Pamela Dixon, executive director of the World Privacy Forum, “This is about as bad as it gets.” If you

have a credit report, there’s at least a 50 percent chance or more that your data were stolen in this

breach.

The data breach exposed Equifax to legal and financial challenges, although the regulatory environment

is likely to become more lenient under the current presidential administration. It already is too lenient.

Credit reporting bureaus such as Equifax are very lightly regulated. Given the scale of the data

compromised, the punishment for breaches is close to nonexistent. There is no federally sanctioned

insurance or audit system for data storage, the way the Federal Deposit Insurance Corporation provides

insurance for banks after losses. For many types of data, there are few licensing requirements for

housing personally identifiable information. In many cases, terms-of-service documents indemnify

companies against legal consequences for breaches.

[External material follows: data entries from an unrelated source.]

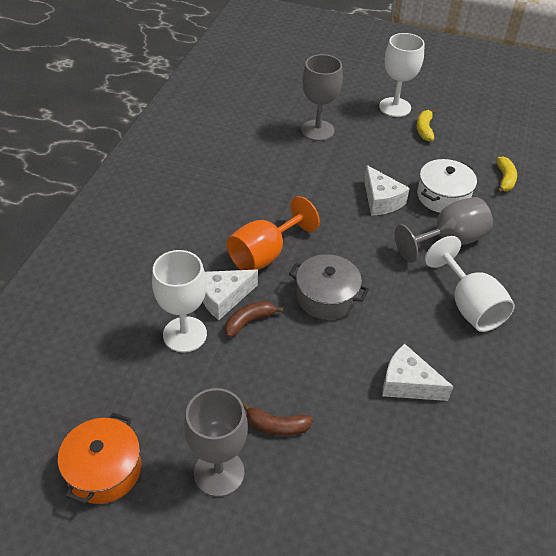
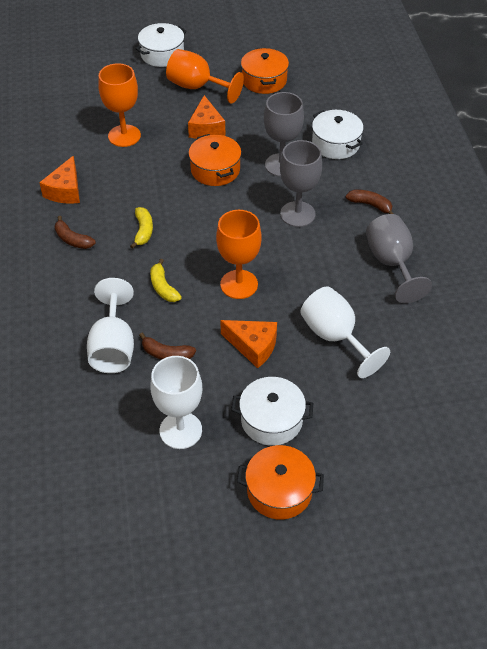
brown banana: 2 -> 3
grey pot: 1 -> 0
orange cheese: 0 -> 3
orange goblet: 1 -> 3
orange pot: 1 -> 3
white cheese: 3 -> 0
white pot: 1 -> 3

Experts said it was highly unlikely that any regulatory body would shut Equifax down over this breach.

The company is considered too critical to the American financial system. The two regulators that do

have jurisdiction over Equifax, the Federal Trade Commission and the Consumer Financial Protection

Bureau, declined to comment on any potential punishments over the credit agency’s breach.

Even after one of the most serious data breaches in history, no one is really in a position to stop Equifax

from continuing to do business as usual. And the scope of the problem is much wider. Public policy has

no good way to heavily punish companies that fail to safeguard our data. The United States and other

countries have allowed the emergence of huge phenomenally detailed databases full of personal

information available to financial companies, technology companies, medical organizations, advertisers,

insurers, retailers, and the government.

Equifax has offered very weak remedies for consumers. People can go to the Equifax website to see if

their information has been compromised. The site asks customers to provide their last name and the

last six digits of their Social Security number. However, even if they do that, they do not necessarily

learn whether they were affected. Instead, the site provides an enrollment date for its protection

service. Equifax offered a free year of credit protection service to consumers enrolling before November

2017. Obviously, all of these measures won’t help much because stolen personal data will be available

to hackers on the Dark Web for years to come. Governments involved in state-sponsored cyberwarfare

are able to use the data to populate databases of detailed personal and medical information that can be

used for blackmail or future attacks. Ironically, the credit-protection service that Equifax is offering

requires subscribers to waive their legal rights to seek compensation from Equifax for their losses in

order to use the service, while Equifax goes unpunished. On March 1, 2018, Equifax announced that the

breach had compromised an additional 2.4 million more Americans’ names and driver’s license

numbers.

In late 2018, the U.S. House Committee on Oversight and Government Reform published a new report

on the Equifax breach. The report concluded that the incident was “entirely preventable” and occurred

because Equifax had failed to implement an adequate security program to protect its sensitive data. But

authorities have neither sanctioned Equifax nor addressed the deeper industry-wide flaws that the

incident exposed. Since the hack, Equifax has spent over $1 billion, including costs for litigation and

fines, and will have to pay a settlement of up to $700 million to resolve investigations and lawsuits

stemming from the data breach. The company continues to do business as usual.Harmful data breaches

keep happening. In almost all cases, even when the data concerns tens or hundreds of millions of

people, companies such as Equifax and Yahoo that were hacked continue to operate. There will be

hacks—and afterward, there will be more. Companies need to be even more diligent about

incorporating security into every aspect of their IT infrastructure and systems development activities.

According to Litan, to prevent data breaches such as Equifax’s, organizations need many layers of

security controls. They need to assume that prevention methods are going to fail.